[Provided data]

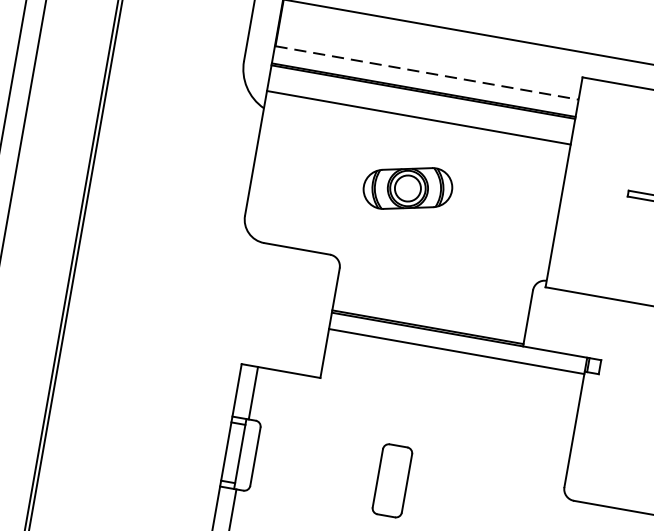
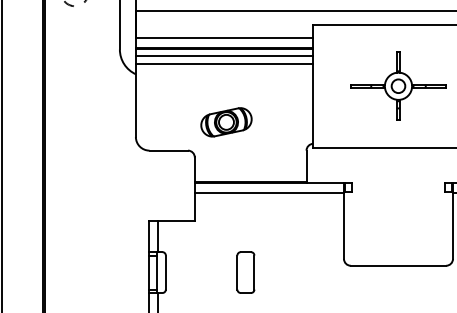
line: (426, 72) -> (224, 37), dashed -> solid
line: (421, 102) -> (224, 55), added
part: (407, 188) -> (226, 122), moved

==

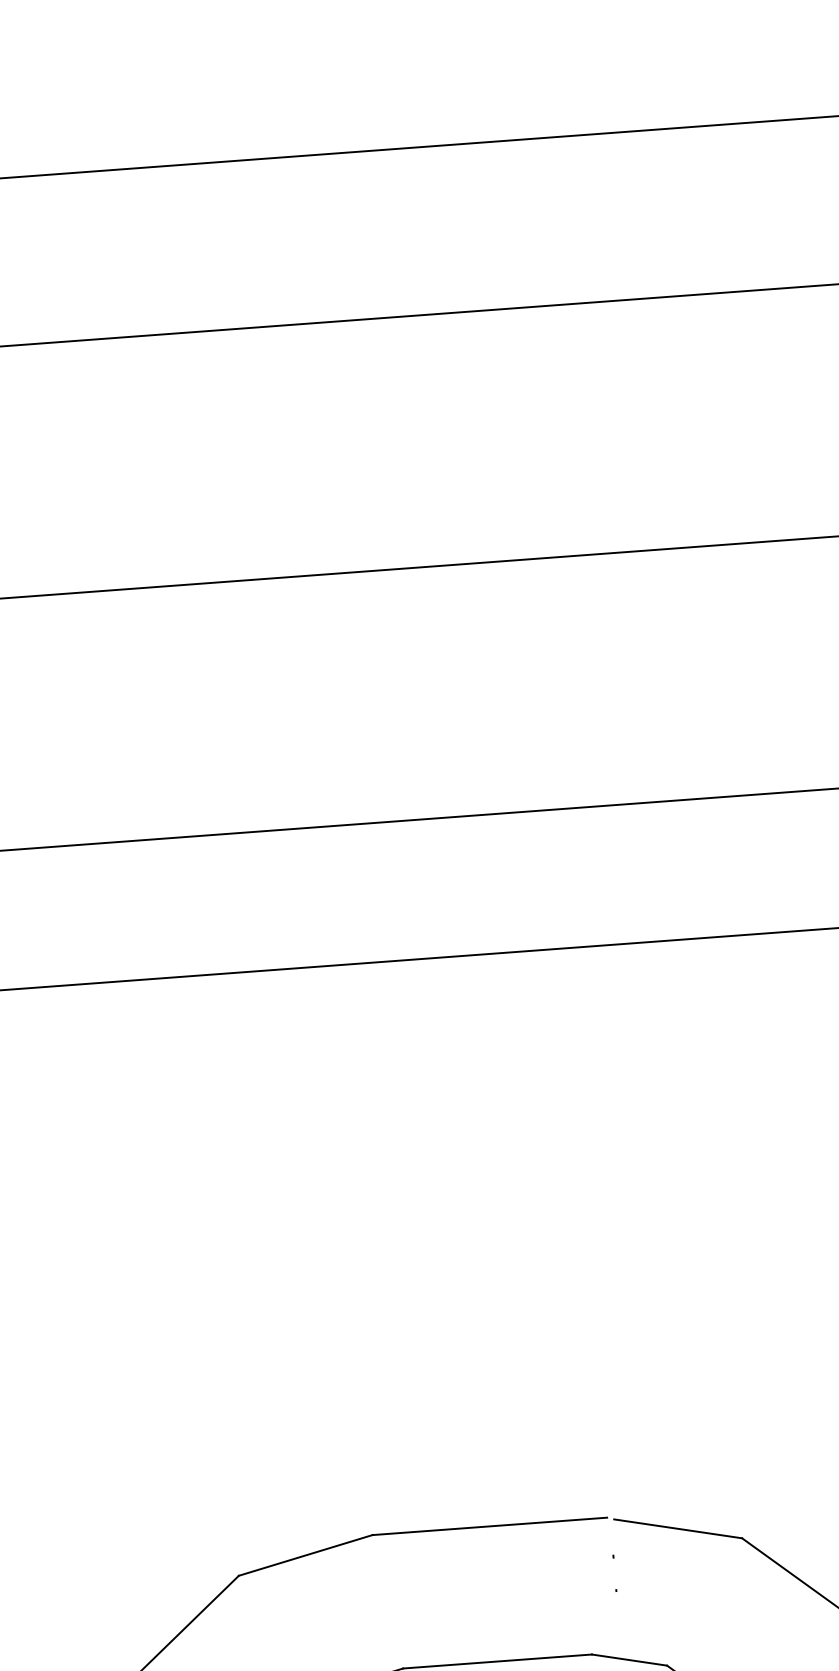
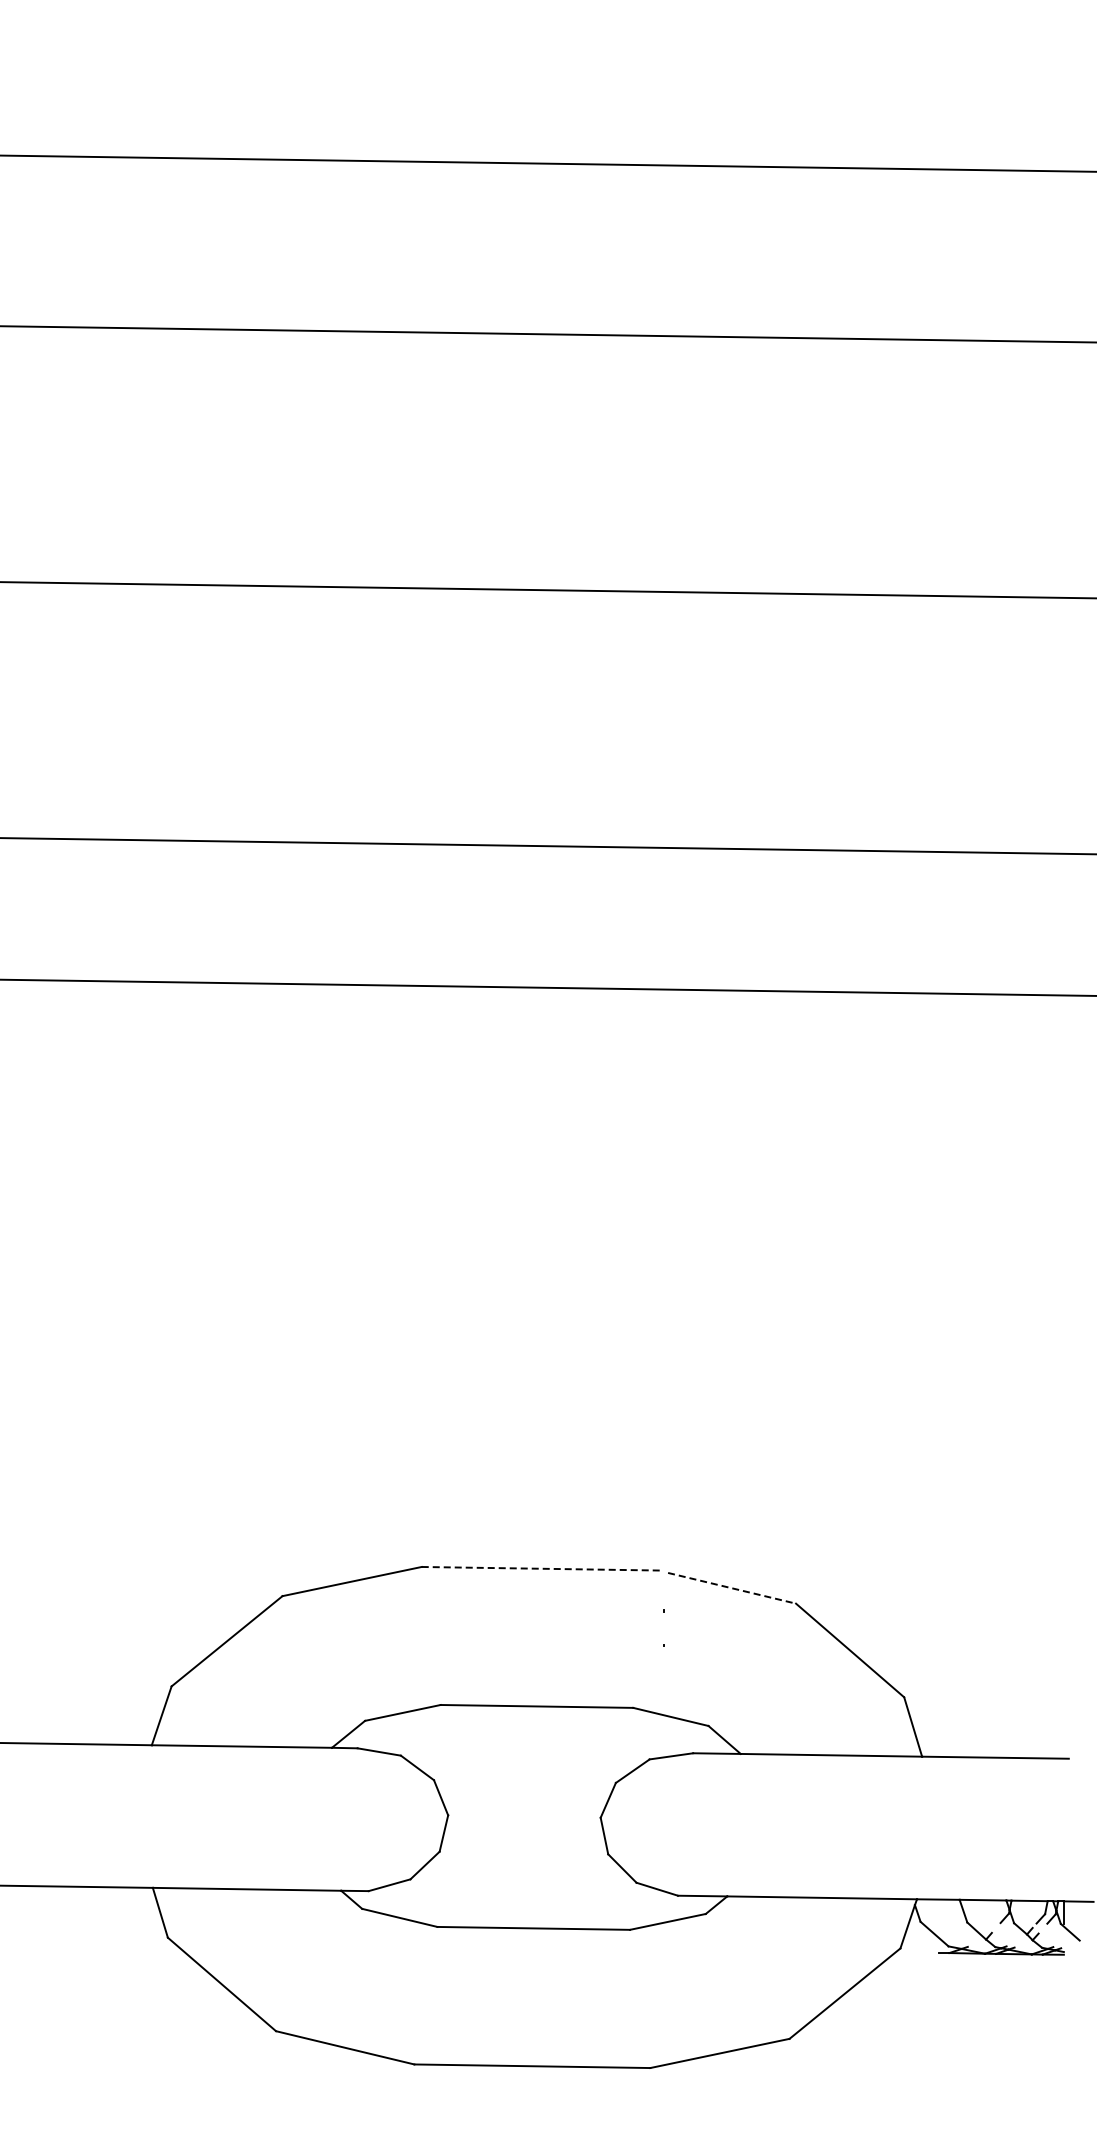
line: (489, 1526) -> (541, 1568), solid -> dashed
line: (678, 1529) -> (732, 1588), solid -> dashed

...

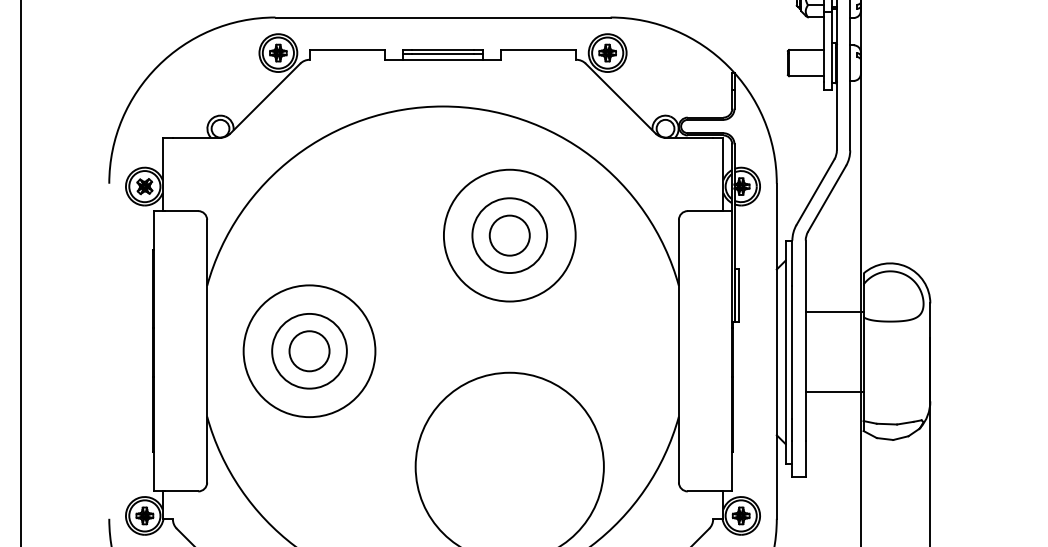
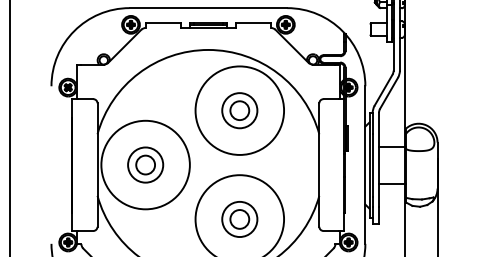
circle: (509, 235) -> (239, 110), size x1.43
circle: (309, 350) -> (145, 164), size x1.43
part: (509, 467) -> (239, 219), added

[Instructions for the task]
Among the lines above, find the one with "line: (421, 102) -> (224, 55), added" and the one with "part: (407, 188) -> (226, 122), moved". Quote both and everything between them, exactly.

[The completed task]
line: (421, 102) -> (224, 55), added
part: (407, 188) -> (226, 122), moved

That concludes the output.